Next Monday, May 18, we may or may not be hearing two camera makers unveil their latest entries into the digital photography market. Panasonic and Fujifilm have been rumored to be preparing the successors to their G and X lines, respectively, and we may be privy to some of the details surrounding these. What is, however, interesting about the Panasonic Lumix G7 and the Fujifilm X-T10 is not just their features and design, but how they actually don’t resemble their predecessors that much,. especially at first glance.
Although the Panasonic G7 is the nominal heir of the G6, which is now more than two years old, you might not immediately see the family resemblance. While the G6 employed a lot of curves in its design, the G7 goes for mostly straight edges. It also sports a new dial on the left shoulder for changing drive modes, a feature that is more peculiar to the 2014 Lumix GH4 than the G6.
In fact, the Lumix G7 is said to take more after the GH4 in terms of capabilities. These include a 16 megapixel Digital Live MOS sensor capable of shooting 4K stills and videos, the latter at 30 and 24 fps. Its brains is provided by a still unnamed new Venus engine. It bears a 2.36 million dot organic EL EVF as well as a 1.04 million dot multi-angle viewer.

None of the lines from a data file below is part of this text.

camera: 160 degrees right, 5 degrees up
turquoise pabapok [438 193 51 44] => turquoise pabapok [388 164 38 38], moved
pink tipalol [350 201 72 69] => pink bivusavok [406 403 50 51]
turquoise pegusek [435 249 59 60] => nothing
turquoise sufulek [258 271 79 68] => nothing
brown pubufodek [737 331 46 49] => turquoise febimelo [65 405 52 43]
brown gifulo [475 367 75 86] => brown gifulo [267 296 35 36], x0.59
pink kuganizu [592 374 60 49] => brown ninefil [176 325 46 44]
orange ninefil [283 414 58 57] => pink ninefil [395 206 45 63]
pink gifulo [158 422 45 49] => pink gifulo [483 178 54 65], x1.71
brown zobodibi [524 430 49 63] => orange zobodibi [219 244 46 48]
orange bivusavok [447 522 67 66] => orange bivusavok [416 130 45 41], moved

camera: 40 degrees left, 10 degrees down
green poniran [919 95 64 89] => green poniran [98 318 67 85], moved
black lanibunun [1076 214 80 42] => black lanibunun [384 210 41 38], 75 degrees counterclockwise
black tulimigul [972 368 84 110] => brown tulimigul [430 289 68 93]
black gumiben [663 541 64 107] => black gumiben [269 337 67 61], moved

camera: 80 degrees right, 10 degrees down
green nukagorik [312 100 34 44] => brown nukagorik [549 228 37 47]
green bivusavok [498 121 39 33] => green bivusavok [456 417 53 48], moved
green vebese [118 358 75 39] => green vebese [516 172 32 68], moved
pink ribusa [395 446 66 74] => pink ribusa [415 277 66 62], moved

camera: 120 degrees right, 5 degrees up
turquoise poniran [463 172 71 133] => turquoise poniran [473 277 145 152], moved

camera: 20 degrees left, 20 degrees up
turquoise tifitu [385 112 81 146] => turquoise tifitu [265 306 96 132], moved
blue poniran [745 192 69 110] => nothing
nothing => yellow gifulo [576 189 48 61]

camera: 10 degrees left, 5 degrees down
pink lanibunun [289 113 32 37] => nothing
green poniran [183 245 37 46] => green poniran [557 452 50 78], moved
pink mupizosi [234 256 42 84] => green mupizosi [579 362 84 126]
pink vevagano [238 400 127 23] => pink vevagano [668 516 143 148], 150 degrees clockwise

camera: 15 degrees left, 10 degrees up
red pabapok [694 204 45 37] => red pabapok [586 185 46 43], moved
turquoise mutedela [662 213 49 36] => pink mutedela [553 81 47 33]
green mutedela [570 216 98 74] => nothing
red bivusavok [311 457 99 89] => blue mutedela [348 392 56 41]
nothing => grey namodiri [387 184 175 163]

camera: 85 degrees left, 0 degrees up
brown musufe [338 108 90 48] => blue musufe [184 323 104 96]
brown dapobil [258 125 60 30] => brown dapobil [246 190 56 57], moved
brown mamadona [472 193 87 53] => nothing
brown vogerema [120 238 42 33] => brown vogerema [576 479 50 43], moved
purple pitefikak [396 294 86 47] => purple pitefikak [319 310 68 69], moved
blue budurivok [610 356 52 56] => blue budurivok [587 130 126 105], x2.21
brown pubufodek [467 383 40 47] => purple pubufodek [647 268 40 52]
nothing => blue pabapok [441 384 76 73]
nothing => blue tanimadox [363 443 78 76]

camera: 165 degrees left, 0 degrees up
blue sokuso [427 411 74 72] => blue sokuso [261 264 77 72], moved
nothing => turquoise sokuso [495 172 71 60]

The Fujifilm X-T10 is poised to succeed the X-T1 unveiled January last year and here, there is only a bit of diversion from the original design, though the changes are actually quite subtle. The left shoulder dial, for example, is now used to change drive modes and now has what seems to be a lever for the pop-up flash. Backside, the focus assist button is nowhere to be found and the Fn button has moved from the top right shoulder to the bottom right rear.
Inside the X-T10, however, there is very little change compared to the X-T1. The same 16.3 MP APS-C X-Trans CMOS II sensor still runs the show. It doesn’t reach 4K heights, unlike the Panasonic, and maxes out at Full HD videos. The max ISO, however, has been doubled, now at 51,200. And there is still Wi-Fi connectivity that will allow users to remotely control the camera through their smartphones.
No exact dates yet on either camera, though recent leaks point to a Monday announcement for both.